1991 Indian film by Mukul S. Anand

Hum (/Us) is a 1991 Indian Hindi-language action film directed by Mukul S. Anand. Produced by Romesh Sharma, it stars an ensemble cast of Amitabh Bachchan, Rajinikanth, Govinda, Kimi Katkar, Deepa Sahi, Shilpa Shirodkar, Danny Denzongpa, Anupam Kher and Kader Khan. At the 37th Filmfare Awards, the film received 7 nominations and won 4 awards including Best Actor for Bachchan and Best Choreographer for Chinni Prakash for the song "Jumma Chumma De De". The film was a blockbuster and the second highest-grossing Indian film at the box office. The film was an inspiration for the 1995 Tamil film Baashha.

== Plot ==

In 1975, Bhaktawar rules over the docks in Mumbai, treating his workers like slaves. Despite his general dissatisfaction with this regime, Tiger extorts money from the dock workers for his father Pratap, who in turn works as an enforcer for Bhaktawar. Tiger is in love with Jumma, the sister of his best friend Gonsalves. Gonsalves is against Bhaktawar's policies and is killed by Bhaktawar and in the subsequent fallout, Tiger's father and stepmother also die, leaving his two young half-brothers, Kumar and Vijay, with Tiger.
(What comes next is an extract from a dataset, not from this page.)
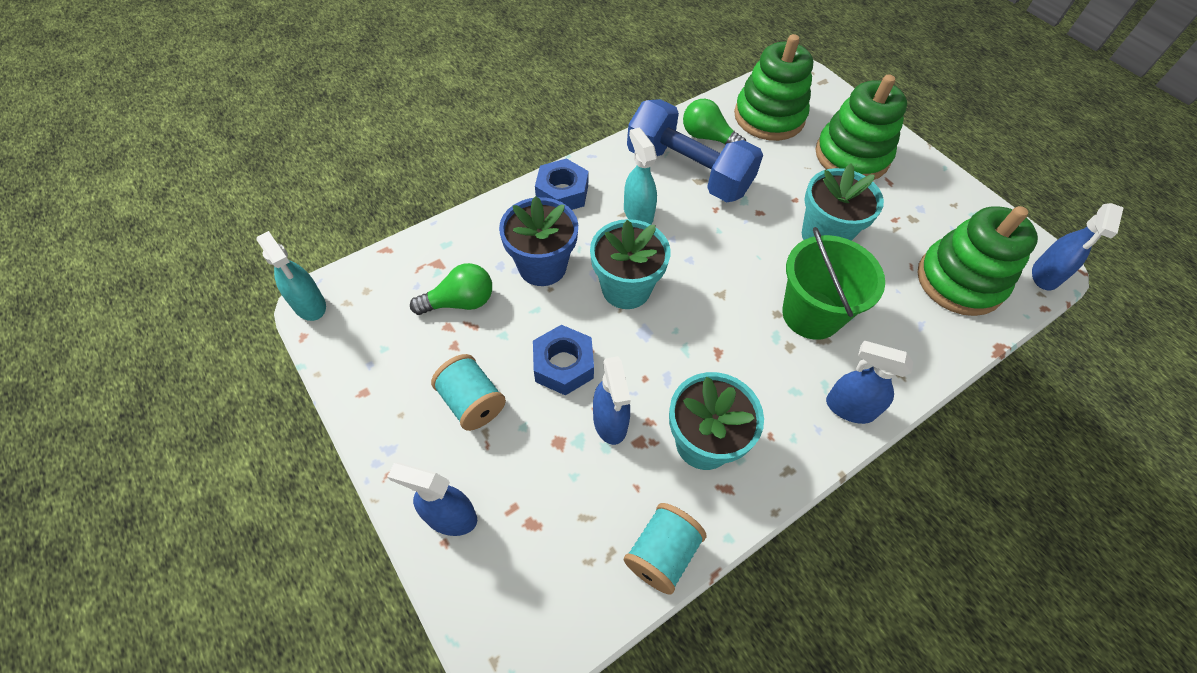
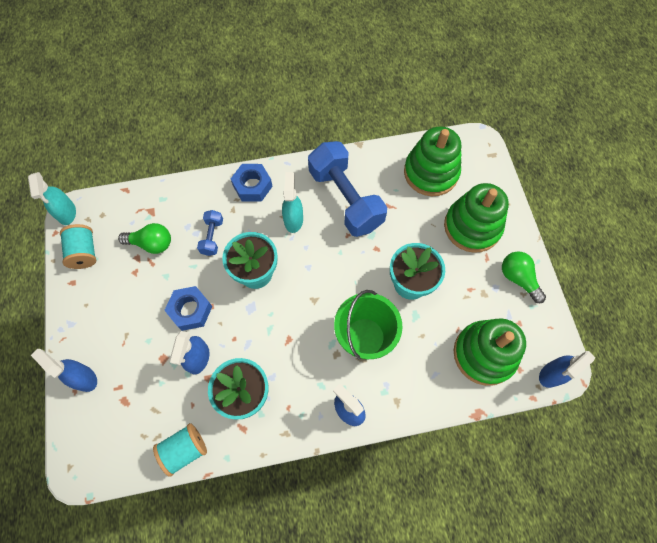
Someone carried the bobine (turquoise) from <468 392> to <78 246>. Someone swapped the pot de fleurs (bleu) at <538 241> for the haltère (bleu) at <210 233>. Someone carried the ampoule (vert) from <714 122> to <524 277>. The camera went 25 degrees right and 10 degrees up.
An enraged Tiger immediately sets out to kill Bhaktawar but is stopped by Inspector Girdhar. He reminds Tiger to fulfil his dying stepmother's wish and take care of his brothers while leaving the police to deal with Bhaktawar. Girdhar and his faithful sidekick Havaldar Arjun Singh steal money from Bhaktawar's safe and set fire to Bhaktawar's house to destroy any evidence, murdering Bhaktawar's wife and his daughter. Police later arrest Bhaktawar for killing Tiger's family and sends him to jail. Tiger escapes in a train and Jumma refuses to leave with Tiger, as his brothers should be his priority. Jumma and Tiger promise to reunite in the future. Girdhar bombs the train carrying Tiger and his younger brothers to eliminate any possible witnesses of his crime, but they escape luckily.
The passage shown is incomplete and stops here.